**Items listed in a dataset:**
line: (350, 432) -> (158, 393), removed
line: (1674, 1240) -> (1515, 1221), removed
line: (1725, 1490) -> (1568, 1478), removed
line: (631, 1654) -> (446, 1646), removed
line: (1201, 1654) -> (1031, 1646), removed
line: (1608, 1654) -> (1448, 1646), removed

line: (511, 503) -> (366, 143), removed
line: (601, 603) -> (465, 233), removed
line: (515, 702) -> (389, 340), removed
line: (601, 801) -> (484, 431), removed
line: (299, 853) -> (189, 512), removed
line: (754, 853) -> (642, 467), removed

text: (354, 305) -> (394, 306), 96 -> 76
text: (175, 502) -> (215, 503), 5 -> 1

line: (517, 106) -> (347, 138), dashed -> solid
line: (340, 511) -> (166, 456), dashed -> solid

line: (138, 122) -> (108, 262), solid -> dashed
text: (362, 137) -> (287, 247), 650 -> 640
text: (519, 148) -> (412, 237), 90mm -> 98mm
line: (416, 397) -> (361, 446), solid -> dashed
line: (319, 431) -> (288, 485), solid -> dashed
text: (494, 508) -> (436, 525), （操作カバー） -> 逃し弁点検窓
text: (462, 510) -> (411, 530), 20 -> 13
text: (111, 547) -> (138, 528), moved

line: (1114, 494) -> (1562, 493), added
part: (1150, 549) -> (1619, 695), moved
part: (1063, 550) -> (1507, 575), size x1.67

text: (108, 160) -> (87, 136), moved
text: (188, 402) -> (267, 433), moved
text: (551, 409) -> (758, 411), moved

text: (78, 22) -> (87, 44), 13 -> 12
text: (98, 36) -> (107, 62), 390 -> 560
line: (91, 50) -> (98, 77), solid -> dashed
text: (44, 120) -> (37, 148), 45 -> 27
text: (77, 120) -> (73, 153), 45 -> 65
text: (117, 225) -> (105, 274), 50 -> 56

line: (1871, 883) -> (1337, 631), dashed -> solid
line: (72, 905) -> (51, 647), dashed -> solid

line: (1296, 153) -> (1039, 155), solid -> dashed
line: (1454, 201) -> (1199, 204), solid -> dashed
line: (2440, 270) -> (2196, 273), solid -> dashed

**Prompt:**
Reproduce the entries exactly, starting at their first line and stopping after the line with "line: (515, 702) -> (389, 340), removed".

**Exercise solution:**
line: (350, 432) -> (158, 393), removed
line: (1674, 1240) -> (1515, 1221), removed
line: (1725, 1490) -> (1568, 1478), removed
line: (631, 1654) -> (446, 1646), removed
line: (1201, 1654) -> (1031, 1646), removed
line: (1608, 1654) -> (1448, 1646), removed

line: (511, 503) -> (366, 143), removed
line: (601, 603) -> (465, 233), removed
line: (515, 702) -> (389, 340), removed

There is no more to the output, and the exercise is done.